The immediate story in the gold price forecast is a market trying to stabilize after a sharp pullback. Bullion lost ground as traders trimmed the geopolitical premium that had supported prices during heightened Middle East tensions. When ceasefire hopes improved, the first reaction was bearish for gold because some of that fear-driven demand faded.

However, the same development also weakened the U.S. dollar, and that quickly changed the tone. Since gold is priced in dollars, a softer greenback tends to support XAU/USD by making the metal cheaper for buyers using other currencies.

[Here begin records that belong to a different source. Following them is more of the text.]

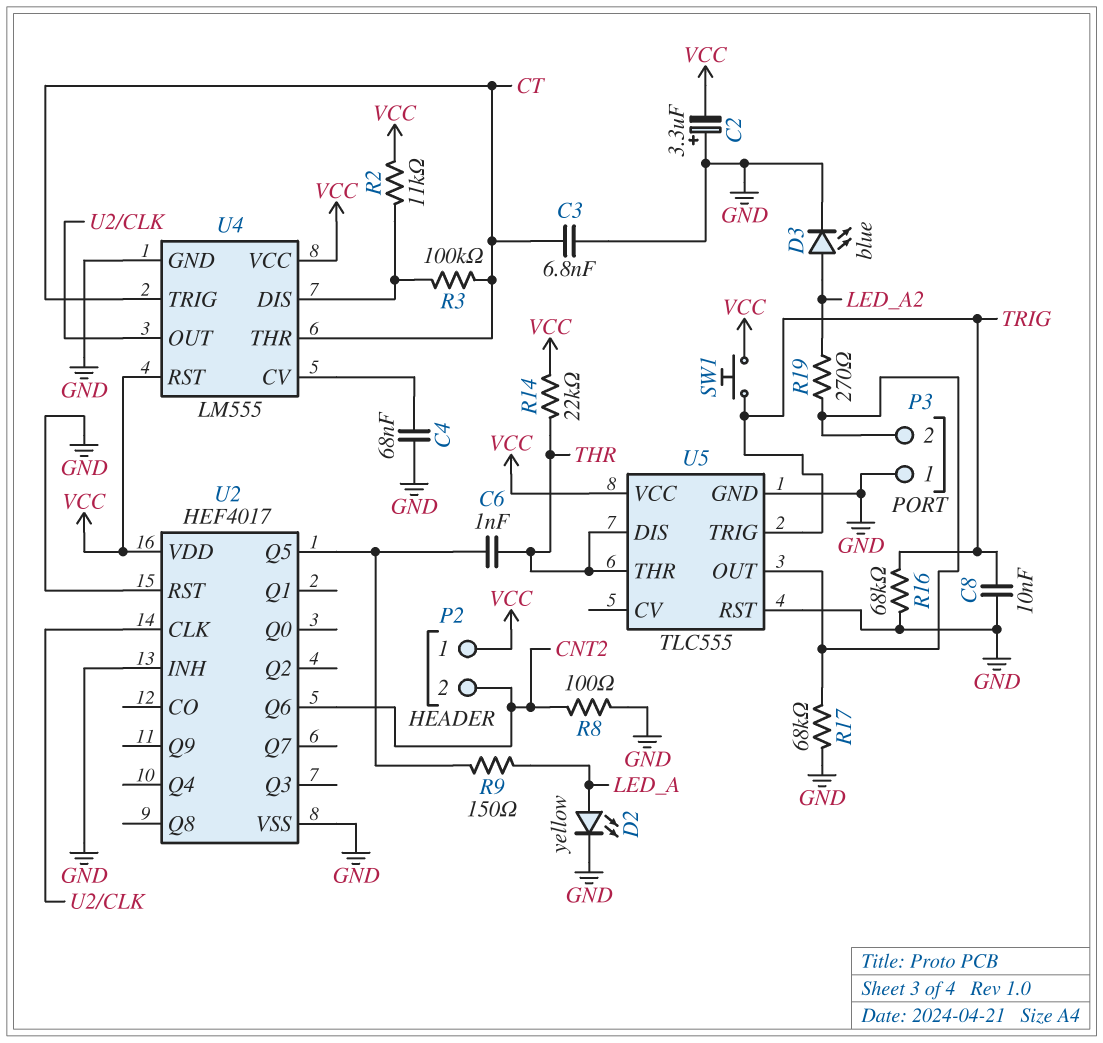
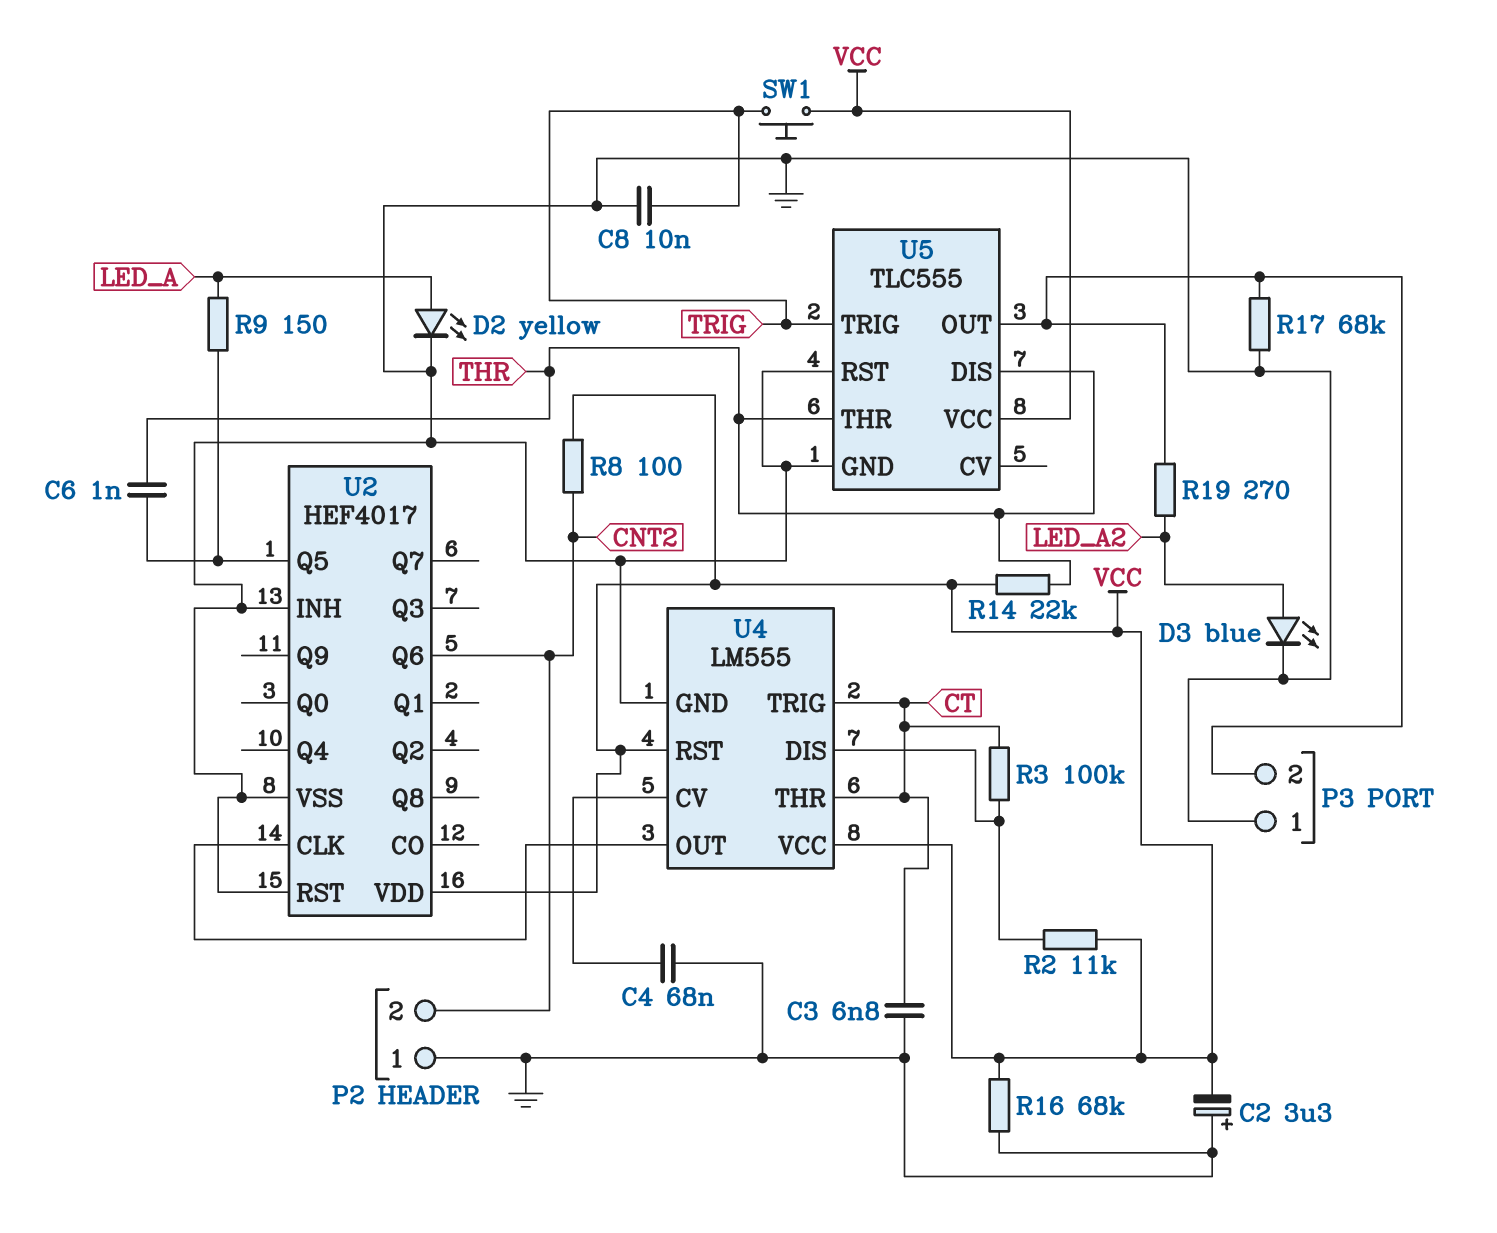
P2 pin 1: VCC -> GND
R8: 100 (CNT2, GND) -> 100 (CNT2, VCC)
R16: 68k (GND, TRIG) -> 68k (GND, VCC)

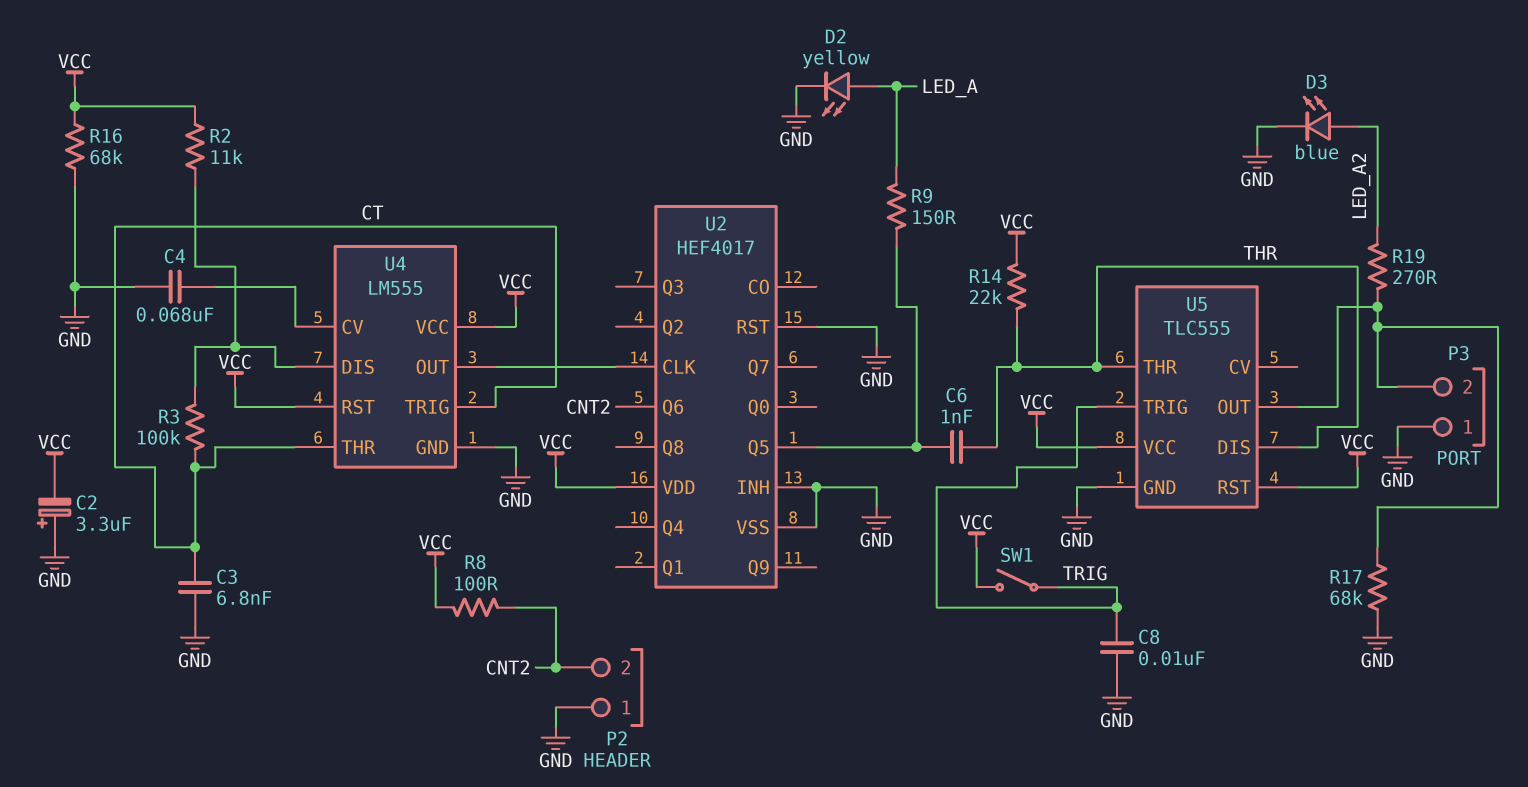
SW1: button (TRIG, VCC) -> switch (TRIG, VCC)
U5 pin RST: GND -> VCC

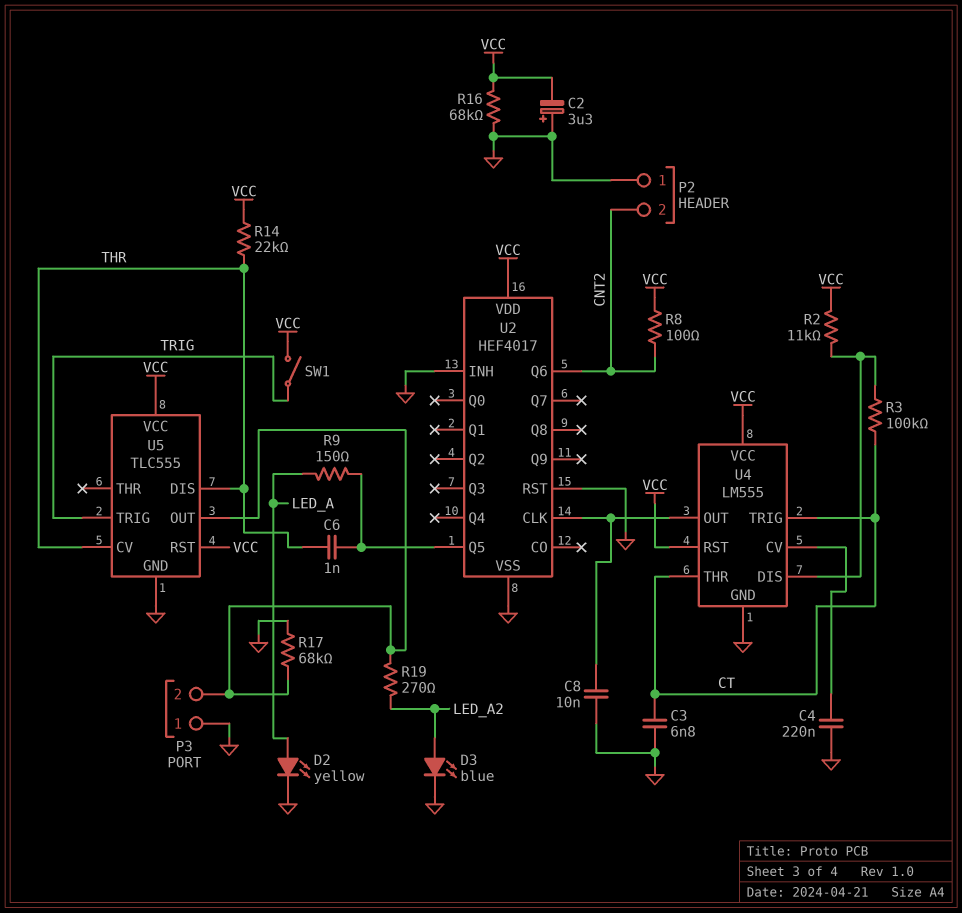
C4: 68nF (GND, U4/CV) -> 220nF (GND, U4/CV)
C8: 10nF (GND, TRIG) -> 10nF (GND, U2/CLK)
U5 pin CV: none -> THR
U5 pin THR: THR -> none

That currency effect helped prices recover even though the broader macro backdrop still looks challenging.

Those challenges are significant. Inflation remains firm, with core PCE at 3.3%, and the market continues to price in a Federal Reserve that may keep policy restrictive for longer. Higher rates increase the opportunity cost of holding non-yielding assets such as gold, while elevated Treasury yields also compete directly for investor capital. That is why the rebound toward $4,500 looks more like a repair rally than a clean resumption of the broader uptrend.

Gold is being pulled between a softer dollar that supports prices and a hawkish rate backdrop that limits how far any rebound can run.

Why the $4,360 and $5,000 Levels Matter

The technical map is unusually clear. On the downside, $4,360 has emerged as the key support after buyers stepped in aggressively at that zone. A daily close below it would likely strengthen the bearish case and raise the probability of a deeper retracement toward the broader structural floor near $4,000.

On the upside, the first challenge is to hold above $4,500 and then reclaim the mid-$4,500s, where short- and medium-term moving averages appear to cluster. Beyond that, $5,000 remains the defining breakout level. A sustained move above it would likely signal that the market has absorbed current macro headwinds and is ready to target higher projections.

Implications for Investors

For investors, the current gold setup is less about momentum chasing and more about scenario analysis. If the ceasefire process holds and oil prices continue to ease, inflation pressure could eventually soften, reducing one pillar of support for bullion. At the same time, a calmer geopolitical environment may keep a lid on safe-haven demand. In that case, gold could remain range-bound or retest lower support levels.

The more constructive case rests on structural demand and macro hedging value. Central banks continue to buy gold at an estimated pace of roughly 27 tonnes per month, providing a layer of long-term support that can cushion sharp declines. That steady accumulation matters because it is less sensitive to short-term price swings than ETF or speculative flows, giving bullion a stronger floor than many other assets.

Portfolio positioning may depend on time horizon. Short-term traders are likely to focus on the dollar, real yields and headlines around U.S.-Iran diplomacy. Longer-term investors may be more interested in whether inflation stays stubborn enough to preserve gold’s role as a store of value, even if rate policy remains restrictive for longer than previously expected. In practical terms, gold still offers diversification benefits, but near-term upside may remain capped unless yields ease or the dollar weakens more decisively.

Investors should also watch cross-asset signals. If equities continue rising on risk-on sentiment while the dollar falls, gold could grind higher despite fading conflict fears. But if yields rise further alongside a stronger dollar, bullion may struggle to hold recent gains. That makes incoming inflation data, Fed communication and currency moves more important than seasonal physical demand in the current market phase.

Gold enters the new month with support proven but conviction still limited. Whether XAU/USD retests $4,360 or pushes back through the mid-$4,500s will depend on the next shift in inflation, rates and the dollar.